If growing up, your parents always tried to teach you that it’s okay to share your feelings and thoughts with them, this next step will be much easier. But even if you find it hard to sometimes open up to your parents, this is a good time to start.

A divorce not only creates distance between the couple who is separating but it can also create distance between the couple and the people around them. If you choose not to talk with your parents about how this situation is making you feel or share your thoughts with them then you can easily drift apart.

In fact, it will be very easy to let your relationship with them deteriorate by simply not engaging much with them and leaving them to their busy and very emotional schedules. But, what you could do instead is to try and reach out and connect with them separately. You could ask your parents how they are handling everything and then tell them that you would like to be heard too.
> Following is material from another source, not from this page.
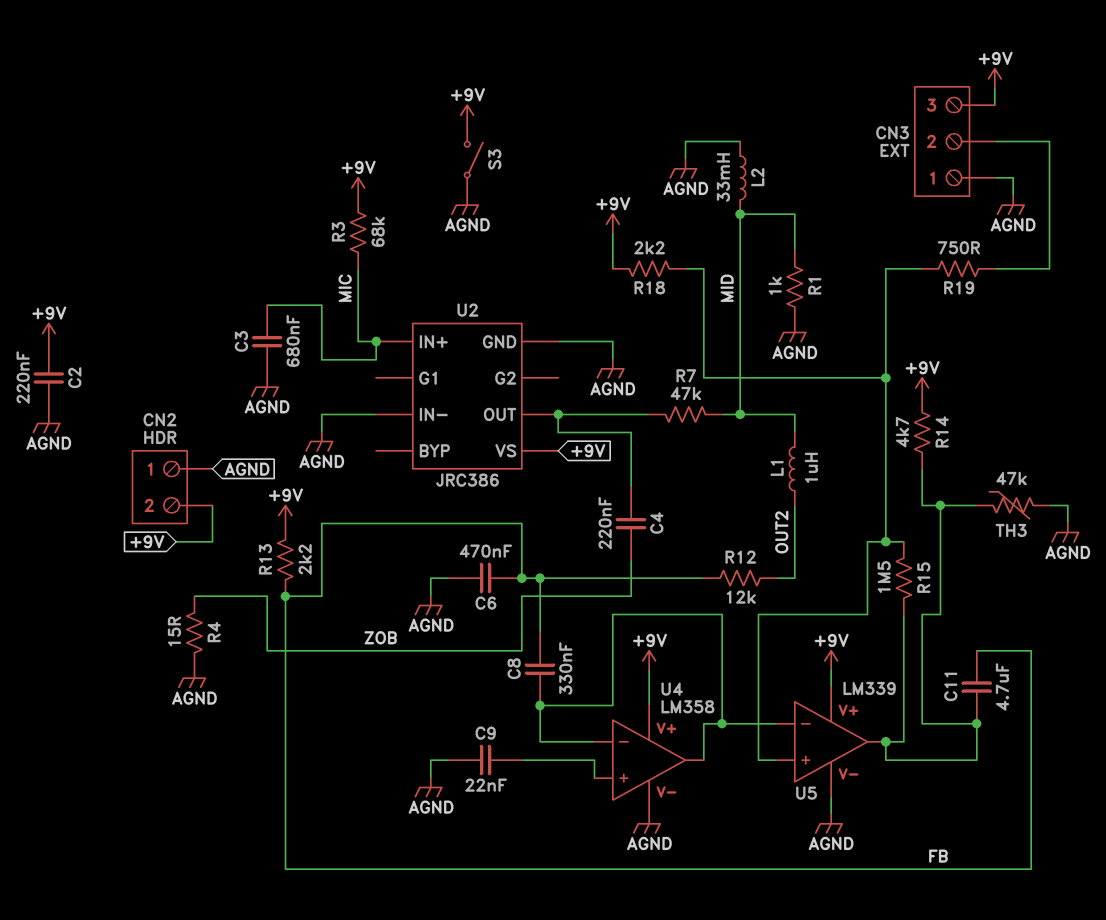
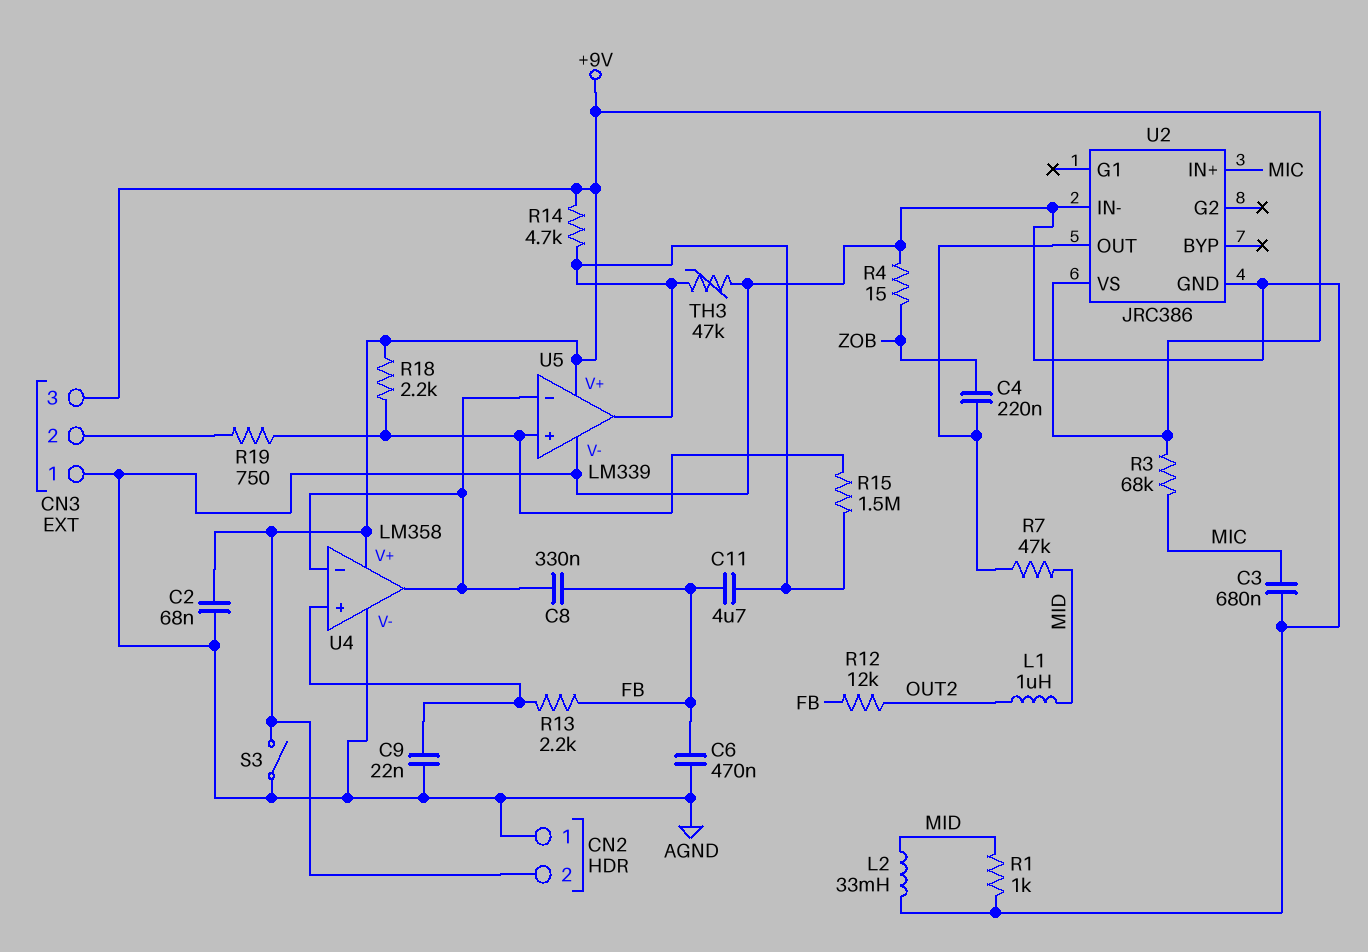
C2: 220nF (+9V, AGND) -> 68nF (+9V, AGND)
R13: 2.2k (+9V, FB) -> 2.2k (FB, U4/in+)

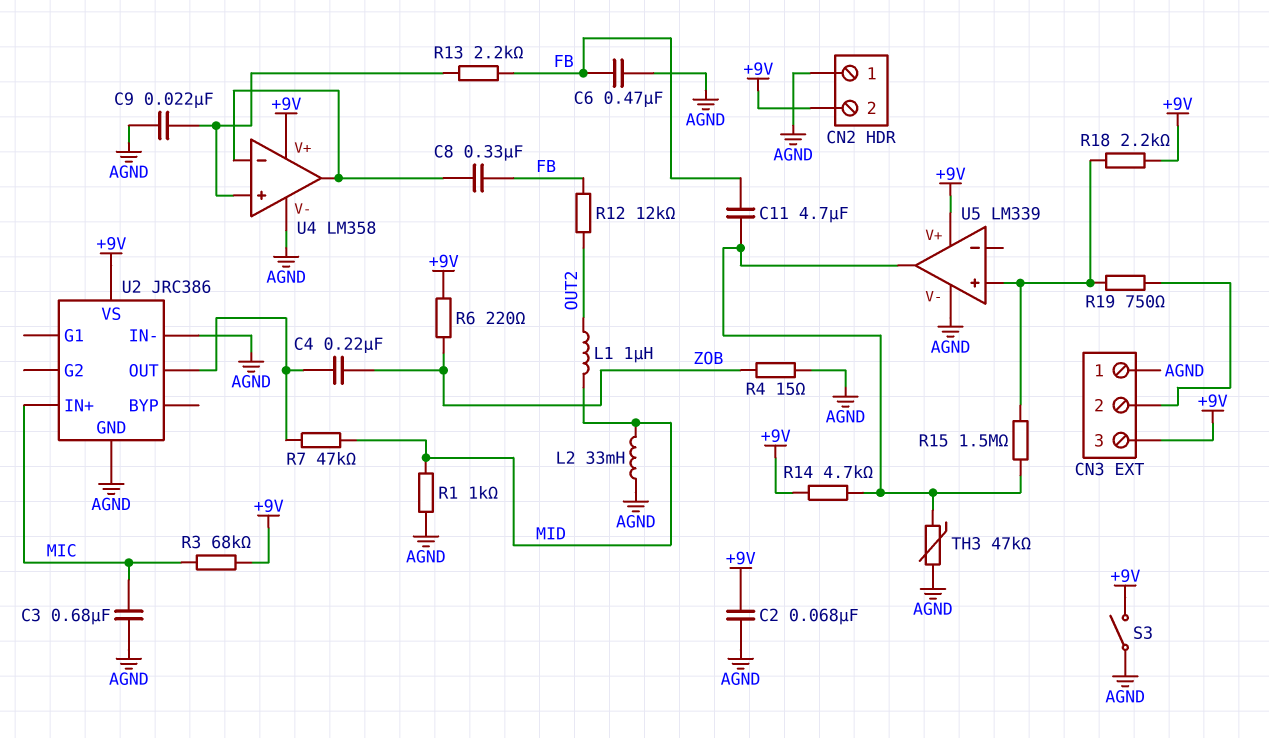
R6: none -> 220 (+9V, ZOB)
U5 pin in-: U4/in- -> none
5. Seek help from your close friends:

Being able to open up with your parents during their divorce process is a great way to strengthen your relationship with them and avoid having regrets in the future. However, sometimes it’s not enough and you need to receive support from your own circle and outside of your family.

If you have close friends with whom you feel comfortable enough to share intimate details about your life, don’t hesitate to share these with them. Letting other people you can trust know how things are going with you can help keep you away from getting affected too negatively or having to absorb the entire load of negativity alone. 

You need to remember that just because what’s happening is related to your family, it doesn’t mean that you can’t rely on a close friend during this hard time. So pick a friend that is not a fake and make sure it’s someone who reciprocates your efforts and cares about you a lot and then decide let them support you emotionally.

By not being part of the family, your friends’ first priority will be to assure your well-being firstly without worriying about anything else. Plus, they can also give you a new perspective about your parents’ divorce that can help you better deal with it.